Philadelphia Energy Solutions paid out about $4.6 million in retention bonuses to eight key executives after a devastating June fire closed the giant Schuylkill River refinery complex, but before the company declared bankruptcy, court records show.
Most of the payments were made on July 5, while PES was in the process of closing the East Coast’s largest refinery, according to a filing with the U.S. Bankruptcy Court in Delaware. At the time, the refinery had announced plans to permanently shut the fuel complex and lay off most of its 1,100 employees without severance pay or health insurance coverage.
“It’s repulsive that they did that,” said Ryan O’Callaghan, a spokesperson for Steelworkers Local 10-1, which represents refinery workers. “While they’re telling everybody else they’re poor, bankrupt, had nothing for severance and canceled the medical benefits plan, ... they stuffed their own pockets.”
The payments were disclosed in financial documents filed Friday with the court. Representatives of the refinery and its lawyer could not be reached for comment on Tuesday. The bonuses were first reported by Reuters.
Retention bonuses are sometimes awarded to incentivize employees to remain at a troubled company during bankruptcy proceedings, when it is difficult to recruit new talent to work at a company that may be sold, or closed.
But paying retention bonuses before a bankruptcy filing is a “little trickier,” said Jonathan Lipson, a bankruptcy expert at Temple University’s Beasley School of Law. Changes to the federal bankruptcy code in 2005 encourage companies to submit key employee retention plans to the court for approval, and to tie bonuses to performances that can be demonstrated when the company emerges from bankruptcy.
“Key employee retention bonuses are not that uncommon in bankruptcy, but it is uncommon to pay them before bankruptcy knowing that you’re going to go into bankruptcy," Lipson said. Such bonuses might be challenged by a committee of unsecured creditors, or by a bankruptcy trustee if one is appointed.
The retention bonuses paid by PES were not included in a formal plan submitted to the court, but listed without comment in a 204-page financial report submitted to the court.
Chief executive officer Mark Smith received a $1.545 million retention bonus, according to the filing. Smith, who previously worked as president of refining and marketing at Western Refining Inc., was hired only last August.
General counsel John McShane received $875,500, chief financial officer Rachel Celiberti got $721,000, and deputy general counsel Anthony Lagreca received $450,000. Refinery manager Daniel Statile, who was hired in March, was paid $325,000.
In addition, Mark Brandon, vice president of strategy and development, received a $250,000 retention bonus, Stephanie Eggert, vice president of business planning, got $150,000, and Bradley Galante, vice president of supply and trading, received $150,000.

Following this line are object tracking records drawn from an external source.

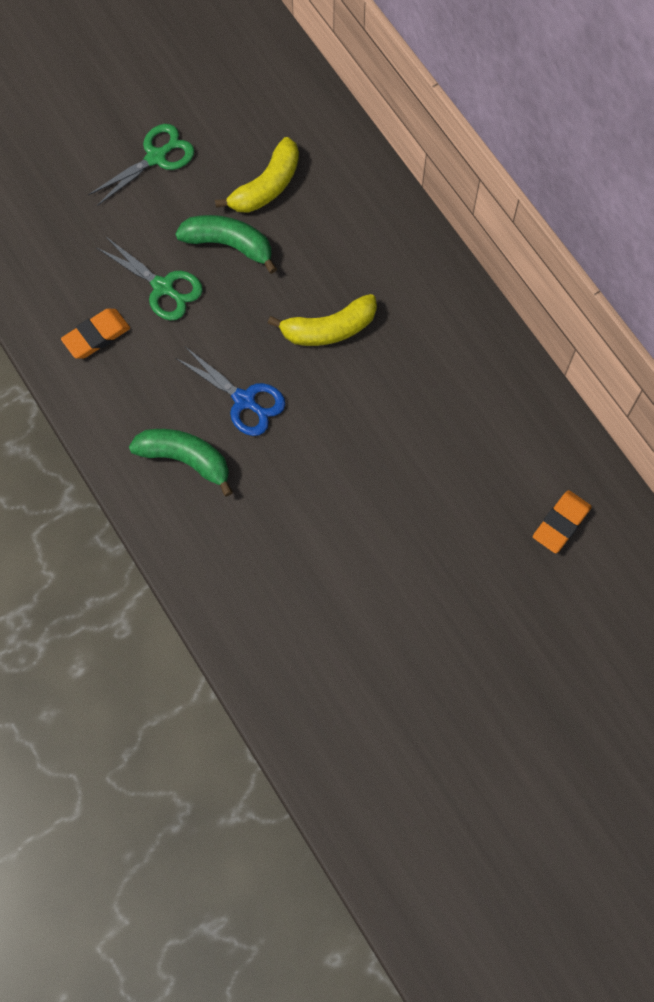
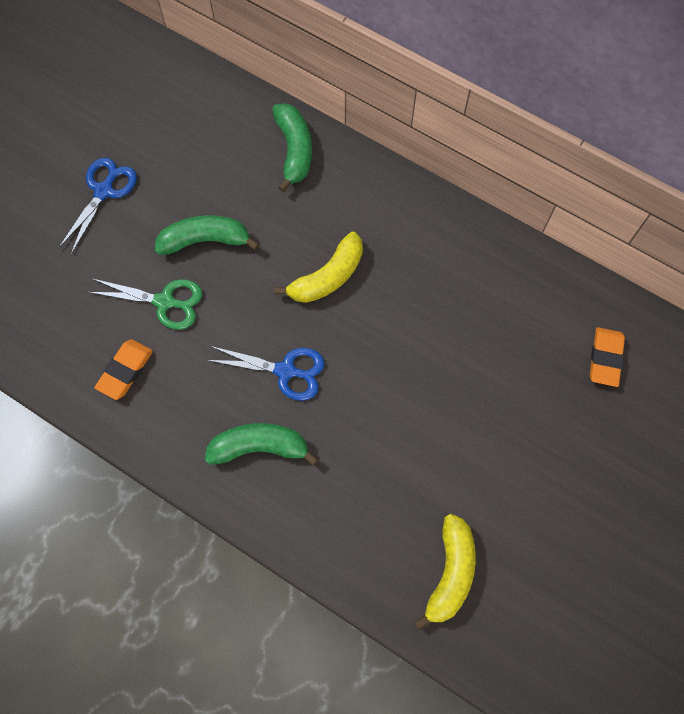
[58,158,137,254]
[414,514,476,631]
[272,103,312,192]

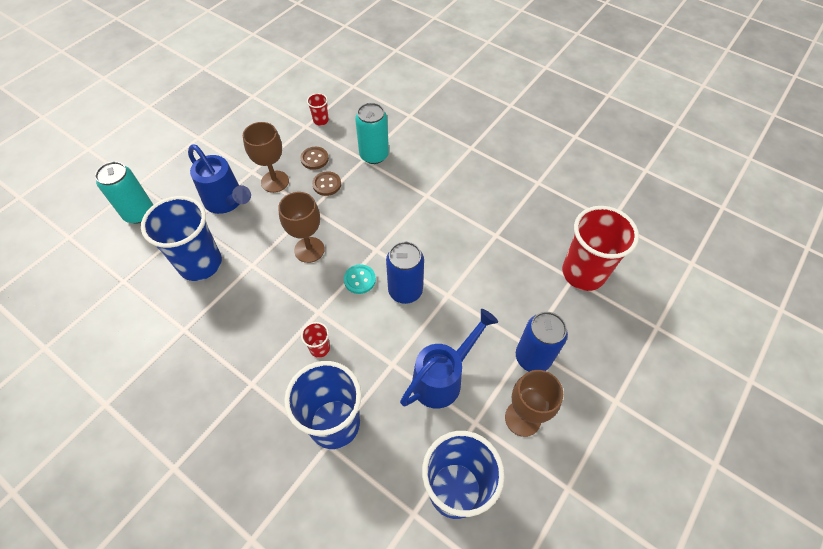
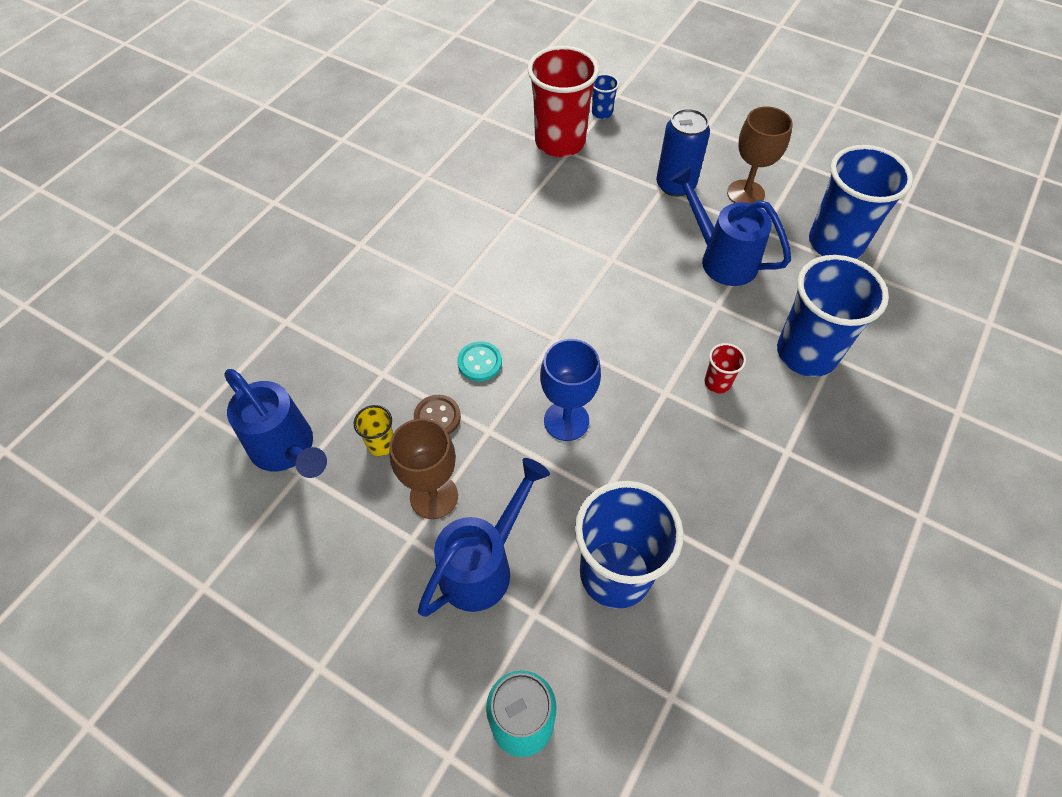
[540,339,601,441]
[354,405,393,456]
[224,369,327,478]
[457,341,502,381]
[355,103,389,164] (first image)
[386,242,424,304] (first image)
[592,74,619,119]

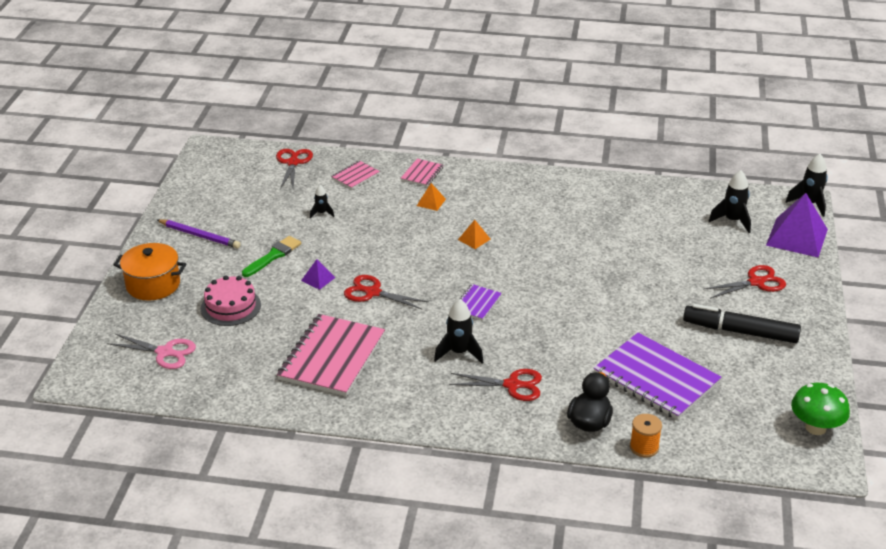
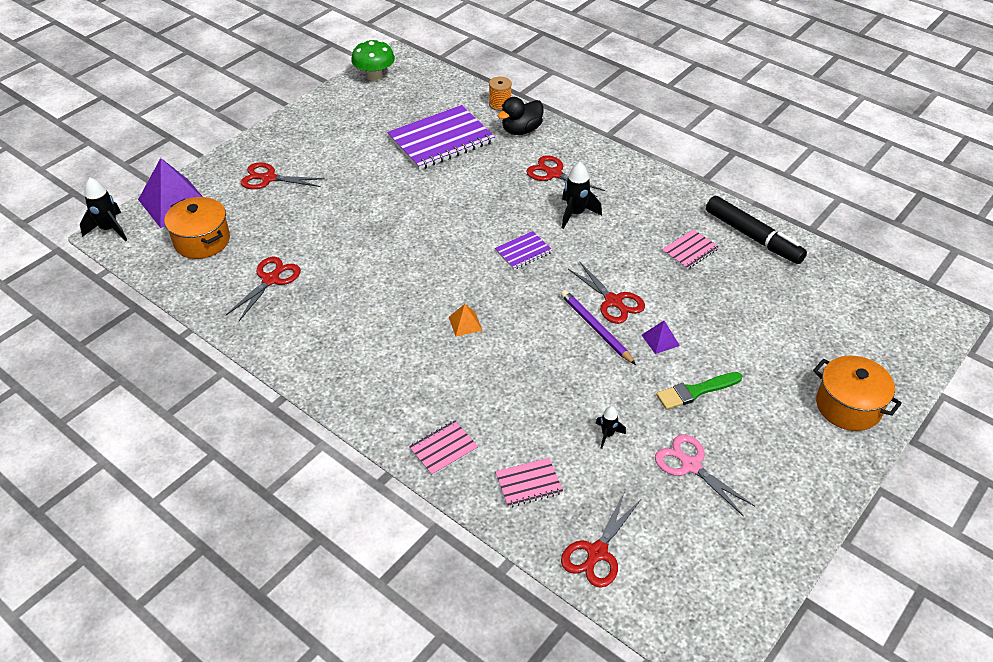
[655,434,755,516]
[561,290,636,365]
[201,275,261,326] (first image)
[662,229,719,269]
[417,183,446,211] (first image)
[387,105,495,170]
[706,196,807,264]
[164,197,230,259]
[226,257,301,321]

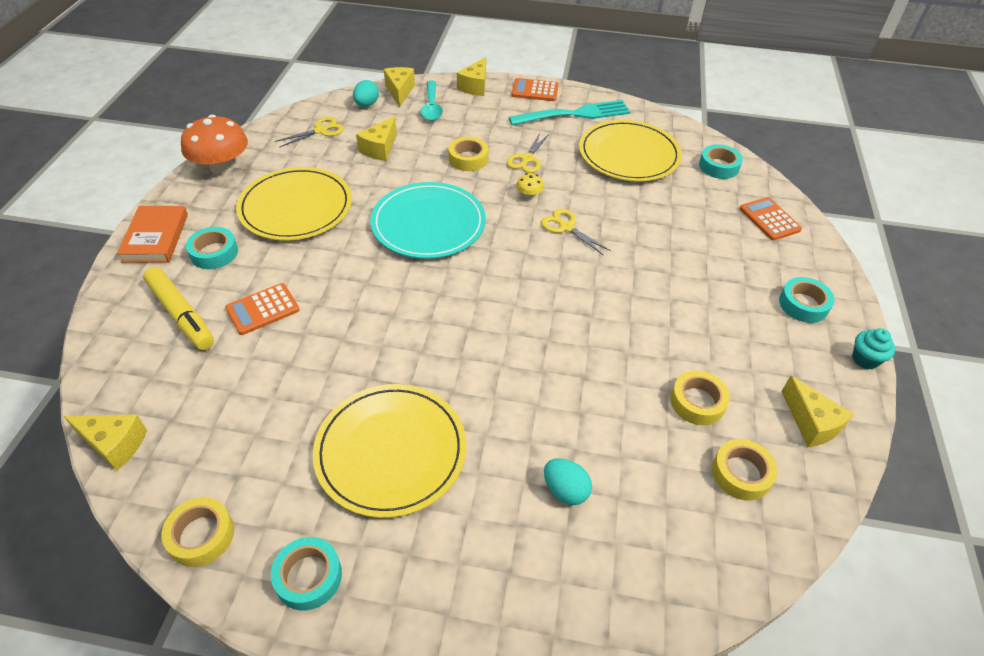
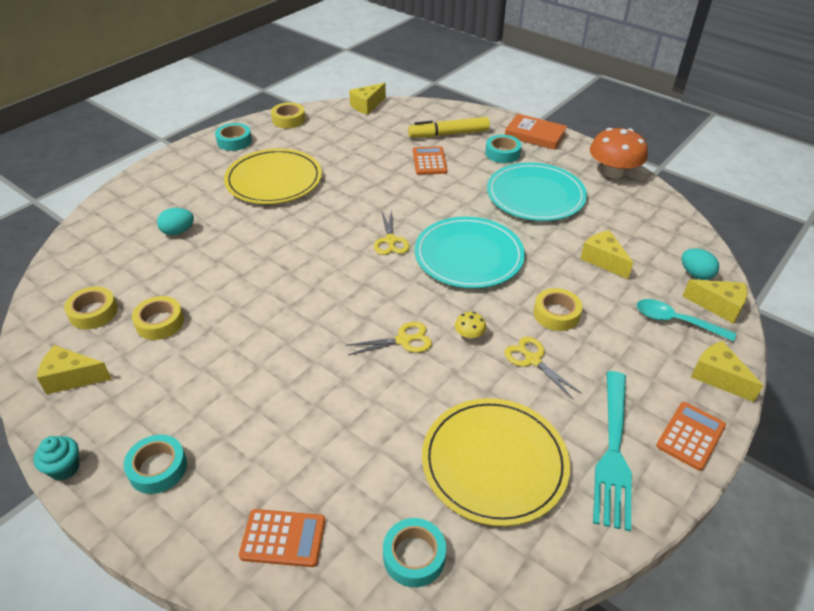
[487,163,587,221]
[374,210,409,255]

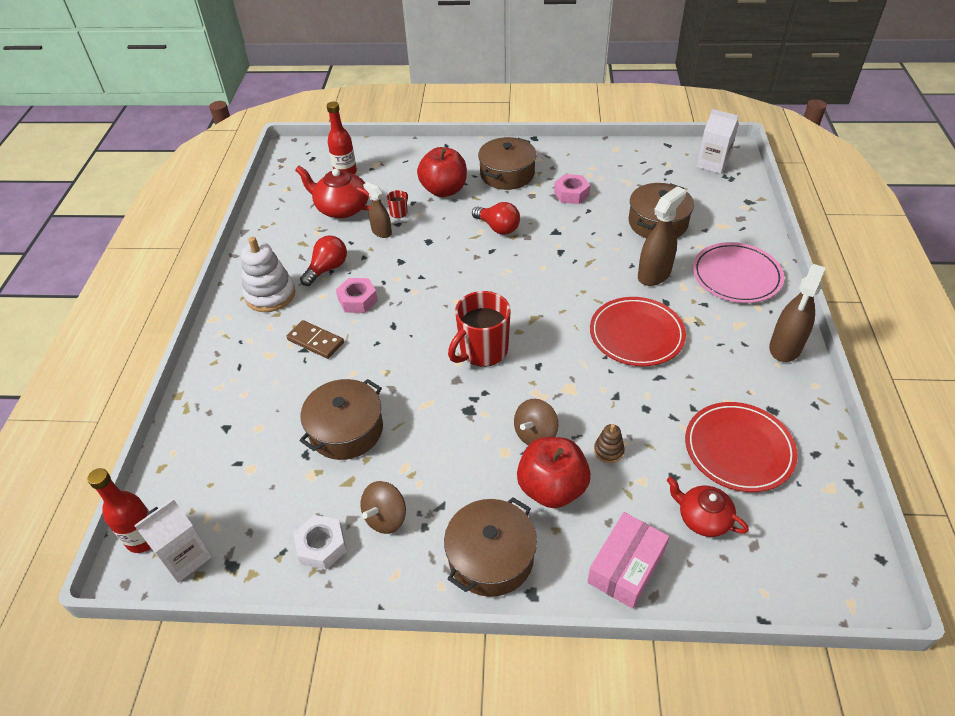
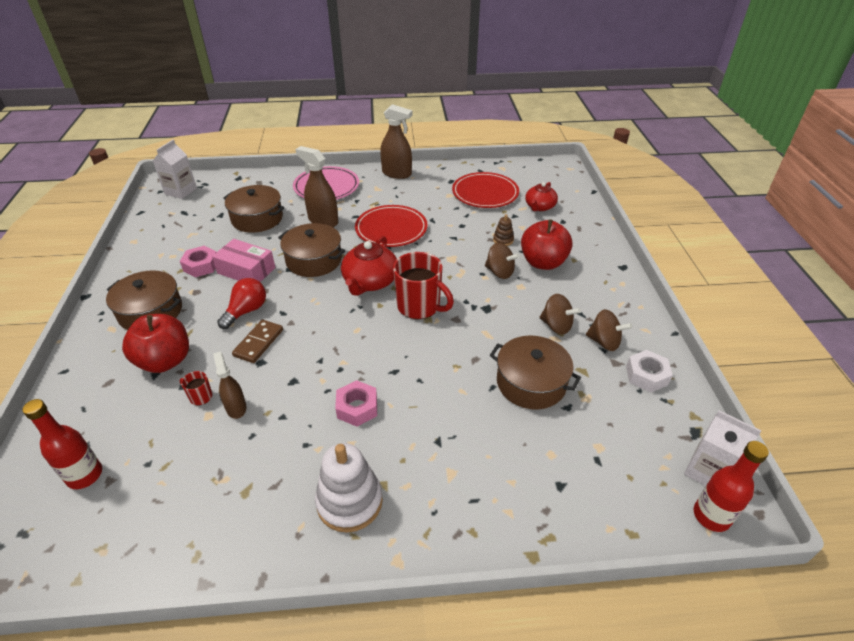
[232,320,283,363]
[341,236,397,296]
[300,236,347,286] (first image)
[213,352,246,419]
[278,223,345,277]
[212,239,275,282]
[540,294,581,335]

The executives also received payments for unused vacation time ranging from $27,000 to $65,000 on June 27, as did the remainder of the workforce after they were told the refinery was going to shut down permanently.
The refinery also paid “spot bonuses” of $75,000 to Celiberti and $50,000 to Lagreca on June 21, the day of the fire and explosion that shut down the refinery.
“While the refinery was still on fire, they’re not thinking about starting the refinery right then, they’re already thinking about shutting it down, that’s what it’s telling me,” said O’Callaghan, who was among the more than 500 unionized workers who lost their jobs.
Rather than paying severance bonuses to unionized workers, PES in August agreed to set up a “transition fund” of $2.8 million to be divided equally among union workers who were not among the 83 employees retained as “caretakers.”
The company’s board of directors did not receive bonuses, but the company also made a $772,5000 initial payment for annual consulting duties to chairman Mark Cox on July 2.
The 1,300-acre PES refinery complex shut down operations in July, but is still undergoing cleanup following the fire and explosions. Several federal agencies are investigating the cause of the fire, which slightly injured five refinery workers, none requiring hospitalization.
The complex, which is actually two historically separate refineries that were merged under the common ownership of Sunoco Inc., has struggled financially for a decade. Sunoco transferred much of its interest in 2012 to the Carlyle Group, a private equity investor, to form Philadelphia Energy Solutions. PES went through bankruptcy last year, and is now owned primarily by its former creditors, Credit Suisse Asset Management and Bardin Hill Investment Partners, according to the bankruptcy filing.
The company announced last month it has launched a “structured process” to solicit interest in acquiring some or all of the refinery assets. PES has retained PJT Partners as its investment banker to assist with this process.